Ab diesem Punkt läuft die weitere Kommunikation nach Darstellung von F6 direkt mit den Betrügern. Diese versenden dann kommerzielle Angebote, Verträge und Rechnungen mit gefälschten Bankverbindungen. So werden Zahlungen an die Täter umgeleitet. Ein Opfer, ein Unternehmen aus Aserbaidschan, soll im April 2025 durch eine betrügerische Transaktion 150.000 US-Dollar verloren haben.

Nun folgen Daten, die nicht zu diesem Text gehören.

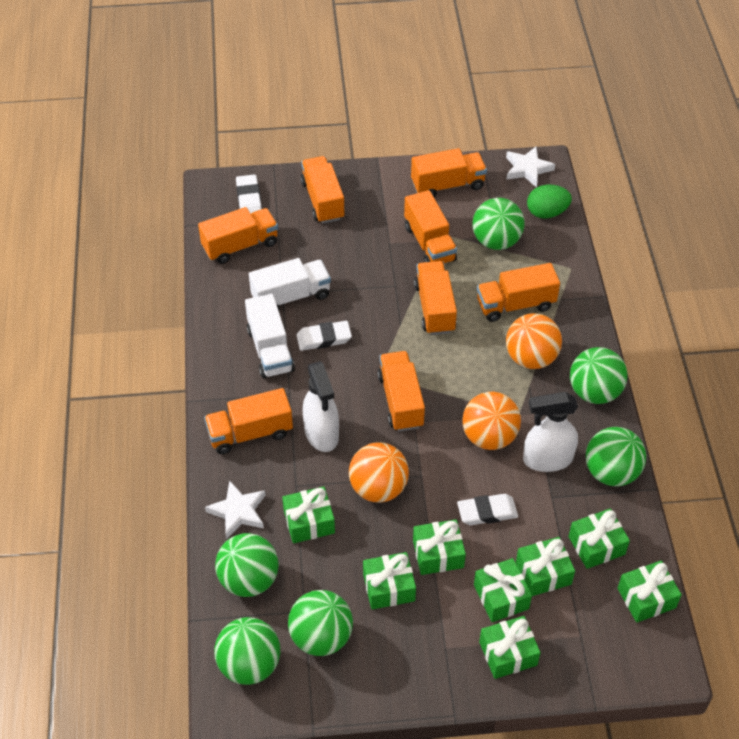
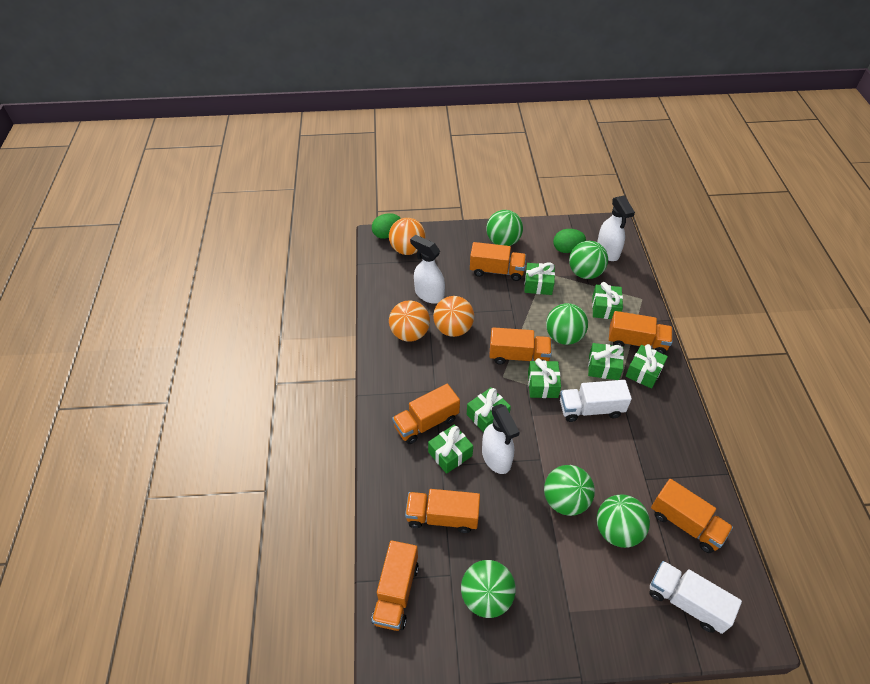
green egg: 1 -> 2
green gift: 8 -> 7
orange truck: 8 -> 7
white eraser: 3 -> 0
white spray bottle: 2 -> 3
white star: 2 -> 0

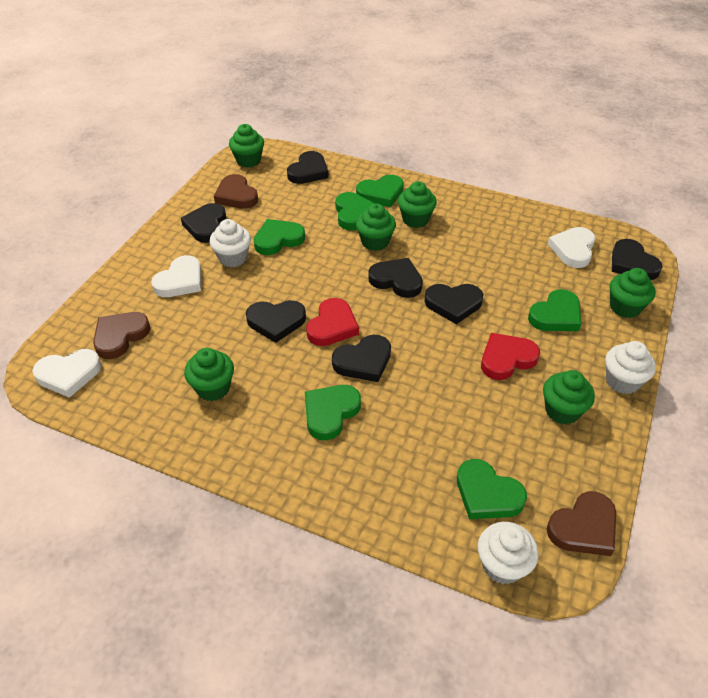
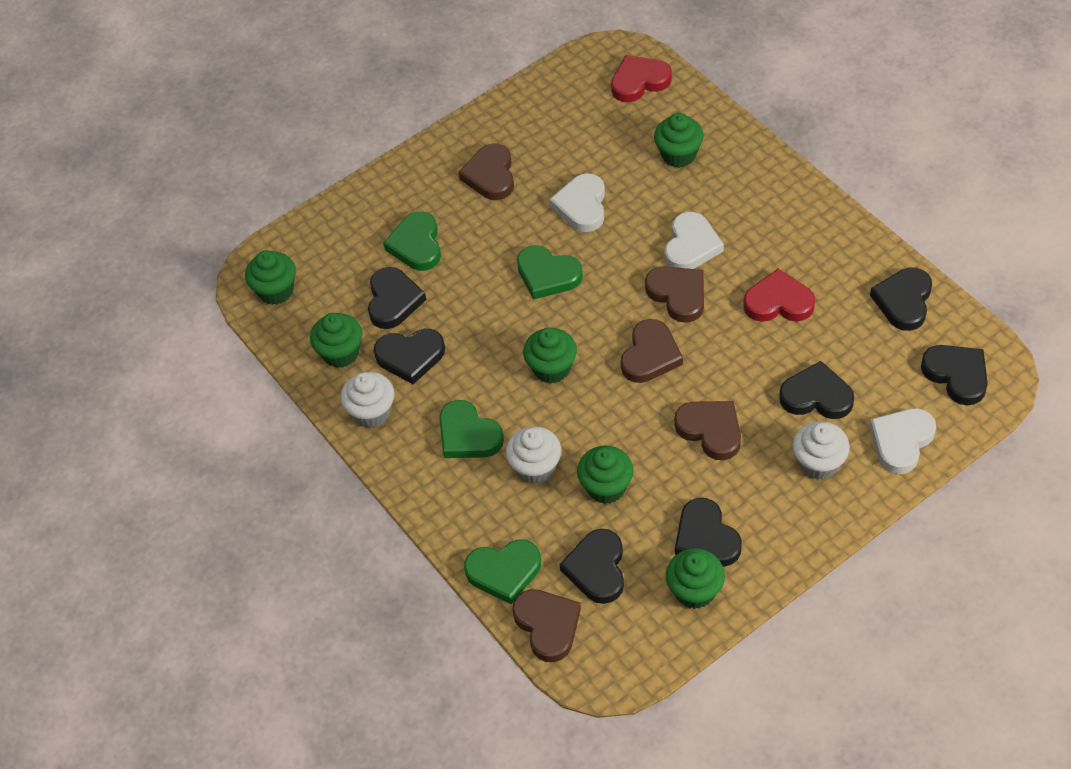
brown heart: 3 -> 5
green heart: 6 -> 4

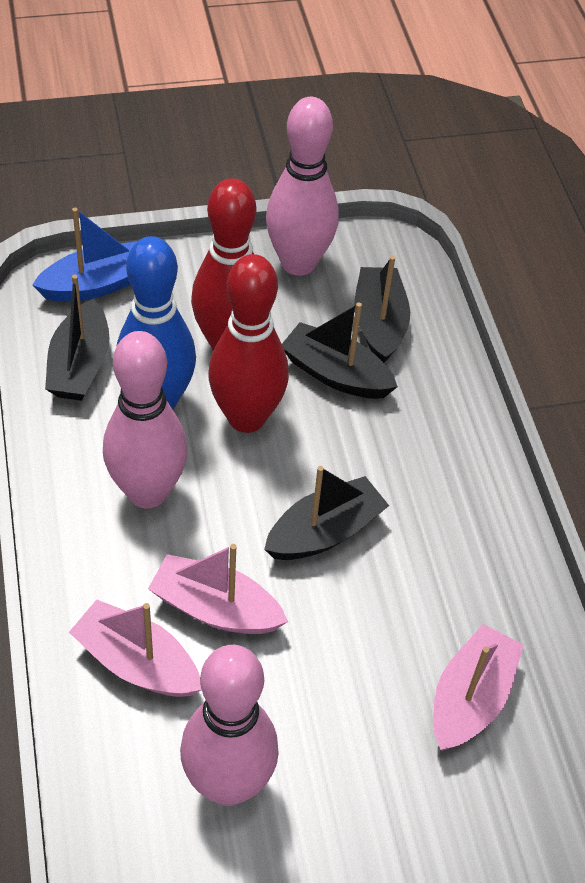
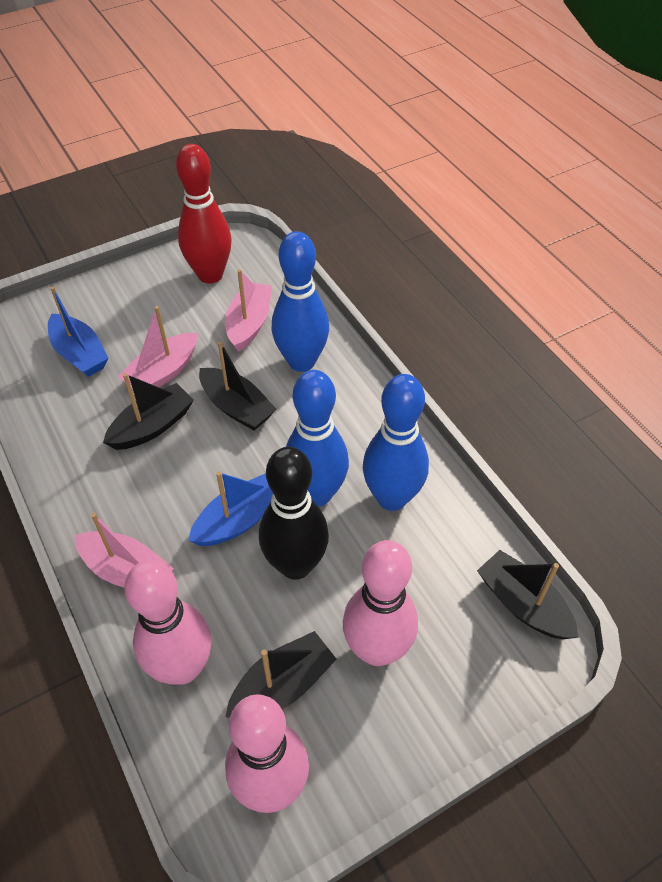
black bowling pin: 0 -> 1
blue boat: 1 -> 2
blue bowling pin: 1 -> 3
red bowling pin: 2 -> 1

Die Untersuchung von F6 identifizierte fast 100 gefälschte Domains, die sich als Unternehmen ausgaben. Zwischen Teilen der Infrastruktur und früheren Kampagnen wurden Verbindungen festgestellt. Die früheste Domain, die mit den Aktivitäten in Verbindung steht, datiert laut F6 auf 2017. Ein erheblicher Teil der Infrastruktur teile gemeinsame DNS-Einträge, IP-Adressen und weitere Registrierungsdaten, sagte Elena Shamshina, technische Leiterin der Threat-Intelligence-Abteilung von F6. Das deute darauf hin, dass die Websites Teil einer koordinierten Einzelkampagne seien.
F6 verwies außerdem auf einen ähnlichen Fall aus dem Jahr 2017. Damals erhielt ein russisches Chemieunternehmen Anrufe von Landwirten, die sich nach ausbleibenden Lieferungen bereits bezahlter Düngemittel erkundigten. Die Bauern verfügten nach eigener Aussage über Verträge mit Unterschriften vermeintlicher Firmenvertreter, obwohl tatsächlich keine solchen Vereinbarungen abgeschlossen worden waren.
Weitere Nachforschungen ergaben laut F6 einen Fall von Markenmissbrauch: Die Betrüger hatten mit „www.agrocenter-eurohem[.]ru“ eine betrügerische Website erstellt, die nahezu eine perfekte Kopie des echten Auftritts war. Verändert worden seien lediglich die Bankverbindung und die Kontaktdaten. Zusätzlich hätten die Angreifer sehr überzeugende Geschäftsvorschläge auf offiziellem Firmenbriefpapier erstellt. Die Dokumente wirkten authentisch, enthielten aber ausgetauschte Zahlungsdaten zugunsten von Konten unter Kontrolle der Betrüger.
Die Kampagne ist nach Einschätzung von F6 international ausgerichtet. Während frühere Varianten stark auf lokale .ru-Domains gesetzt hätten, verwendeten neu eingerichtete Domains nun verstärkt die Top-Level-Domains .com, .org und .net. Die Websites stehen auf Russisch, Englisch, Arabisch und Französisch bereit. Zudem entdeckte F6 gefälschte Geschäftsdokumente, die kommerzielle Angebote, Verträge und Rechnungen nachahmen und falsche Firmen-E-Mail-Adressen sowie betrügerische Bankdaten enthalten.
Vera Kolenikova, leitende Spezialistin in der Abteilung zur Untersuchung von Cyberkriminalität bei F6, sagte, die Analyse dieser Dateien zeige, dass die Angreifer ein vollständiges Set an Geschäftsdokumenten vorbereiten, um die Scheintransaktion zu stützen und das Vertrauen der Opfer zu erhöhen. Besonders auffällig ist laut F6 auch der Grad der Nachahmung: Nachdem mehrere betroffene Unternehmen auf ihren echten Websites vor dem Betrug gewarnt hatten, kopierten die unbekannten Täter diese Hinweise auf ihre gefälschten Seiten und ersetzten Verweise auf die legitimen Domains durch Adressen unter eigener Kontrolle.